Do I like that system. NO! Have I retrofitted 86-87 wagons to slave/fork combos that utilize a spring. YES!

Your slave cylinder pushrod has a nut on the end of it intended to be adjusted out to take up the gap between the throwout bearing and pressure plate. Various manuals list the spec for this.

Adjusting the pushrod length will solve your problem.

Best

Mark A.
 
Hey Mark, Mine has never had a spring. What's up with that? It's a 78.

later,
 
The main purpose of the return spring is to keep the throwout bearing away from the pressure plate when the clutch is not being used, so yes, IMO you should have one. That said, I know that the 86-87 wagons didn't run one.

Do I like that system. NO! Have I retrofitted 86-87 wagons to slave/fork combos that utilize a spring. YES!

Your slave cylinder pushrod has a nut on the end of it intended to be adjusted out to take up the gap between the throwout bearing and pressure plate. Various manuals list the spec for this.

Adjusting the pushrod length will solve your problem.

Best

Mark A.

And weirdly the slave push rod in the 85-87s is non-adjustable. The earlier slave is a much better unit and can be adjusted for perfect engagement. I think the spring is useful and spares excess wear on the throwout face and the clutch fingers.
 
Adjusting the pushrod length will solve your problem.
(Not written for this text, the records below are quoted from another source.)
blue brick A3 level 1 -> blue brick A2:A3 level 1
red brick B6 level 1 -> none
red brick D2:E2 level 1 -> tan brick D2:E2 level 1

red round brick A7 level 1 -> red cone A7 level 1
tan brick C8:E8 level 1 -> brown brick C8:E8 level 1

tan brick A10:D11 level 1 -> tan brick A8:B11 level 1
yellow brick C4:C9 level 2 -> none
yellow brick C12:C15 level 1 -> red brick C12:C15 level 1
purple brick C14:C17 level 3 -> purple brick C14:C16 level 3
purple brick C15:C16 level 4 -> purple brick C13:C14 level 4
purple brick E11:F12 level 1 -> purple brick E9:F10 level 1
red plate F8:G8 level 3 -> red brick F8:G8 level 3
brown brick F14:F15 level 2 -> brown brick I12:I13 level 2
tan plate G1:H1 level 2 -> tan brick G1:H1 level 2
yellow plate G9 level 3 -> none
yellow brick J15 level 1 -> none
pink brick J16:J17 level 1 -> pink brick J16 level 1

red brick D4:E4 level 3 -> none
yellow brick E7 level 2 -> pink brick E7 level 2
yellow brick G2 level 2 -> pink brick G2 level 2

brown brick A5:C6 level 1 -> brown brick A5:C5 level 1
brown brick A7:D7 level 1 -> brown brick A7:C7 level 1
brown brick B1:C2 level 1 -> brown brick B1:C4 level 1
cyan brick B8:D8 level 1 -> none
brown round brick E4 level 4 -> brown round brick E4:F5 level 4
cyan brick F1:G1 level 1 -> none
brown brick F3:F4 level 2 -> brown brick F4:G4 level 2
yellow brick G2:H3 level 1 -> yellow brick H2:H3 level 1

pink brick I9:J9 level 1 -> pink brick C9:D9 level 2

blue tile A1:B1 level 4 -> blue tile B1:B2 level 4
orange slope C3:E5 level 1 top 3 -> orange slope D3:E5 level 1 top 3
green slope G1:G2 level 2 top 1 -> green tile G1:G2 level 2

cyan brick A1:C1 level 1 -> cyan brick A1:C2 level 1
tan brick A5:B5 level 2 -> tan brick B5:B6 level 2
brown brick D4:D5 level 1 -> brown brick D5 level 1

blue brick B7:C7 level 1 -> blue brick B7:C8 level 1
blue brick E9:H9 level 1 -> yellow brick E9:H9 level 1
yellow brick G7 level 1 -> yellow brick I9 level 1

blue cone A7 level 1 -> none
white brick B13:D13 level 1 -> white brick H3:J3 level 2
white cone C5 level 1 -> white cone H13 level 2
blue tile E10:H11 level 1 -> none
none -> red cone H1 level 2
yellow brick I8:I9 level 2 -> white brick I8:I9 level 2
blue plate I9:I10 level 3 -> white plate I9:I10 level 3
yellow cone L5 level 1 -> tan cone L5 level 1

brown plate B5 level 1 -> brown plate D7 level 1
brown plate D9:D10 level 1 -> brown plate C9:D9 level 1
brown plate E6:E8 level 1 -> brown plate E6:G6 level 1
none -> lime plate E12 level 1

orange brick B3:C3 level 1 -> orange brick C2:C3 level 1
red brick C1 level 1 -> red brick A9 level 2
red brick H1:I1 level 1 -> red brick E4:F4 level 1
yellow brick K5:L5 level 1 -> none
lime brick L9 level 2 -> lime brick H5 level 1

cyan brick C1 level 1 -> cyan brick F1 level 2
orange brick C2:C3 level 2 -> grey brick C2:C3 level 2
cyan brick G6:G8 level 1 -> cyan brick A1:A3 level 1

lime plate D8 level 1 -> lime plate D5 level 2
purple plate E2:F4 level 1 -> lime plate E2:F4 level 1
I must be doing something wrong then as I adjusted the rod length and it still will not function properly. As soon as I connect the spring - the rod bottoms out in the cylinder. From that point forward, the slave will only actuate the fork up to the point where it starts to engage the pressure plate and then nothing. Remove the spring and it works fine. I re-bled it last night and nothing but fluid comes out. Is the slave supposed to retain any residual pressure or is it normal for the rod/plunger to bottom out in the slave due to the spring tension?
 
I must be doing something wrong then as I adjusted the rod length and it still will not function properly. As soon as I connect the spring - the rod bottoms out in the cylinder. From that point forward, the slave will only actuate the fork up to the point where it starts to engage the pressure plate and then nothing. Remove the spring and it works fine. I re-bled it last night and nothing but fluid comes out. Is the slave supposed to retain any residual pressure or is it normal for the rod/plunger to bottom out in the slave due to the spring tension?

Did you try to adjust the nut so that there is no spring pressure (delivered from the fork and down the pushrod) on the adjusting nut when the clutch is released?
 
I had/have the same problem with my 72 and a transplanted 77 2f and 4 speed clutch. The clutch works fine without the spring. When I put the spring on, everything goes mushy. Takes a good 3-4 pumps to get the clutch to engage. Tried adjusting the nut on the push rod and gave up. Been running with no spring for 5 years now. Are the push rods different lengths from 72 to 77? I just might have the old 72 rod in there and that is where the adjustment problem is???
 
Did you try to adjust the nut so that there is no spring pressure (delivered from the fork and down the pushrod) on the adjusting nut when the clutch is released?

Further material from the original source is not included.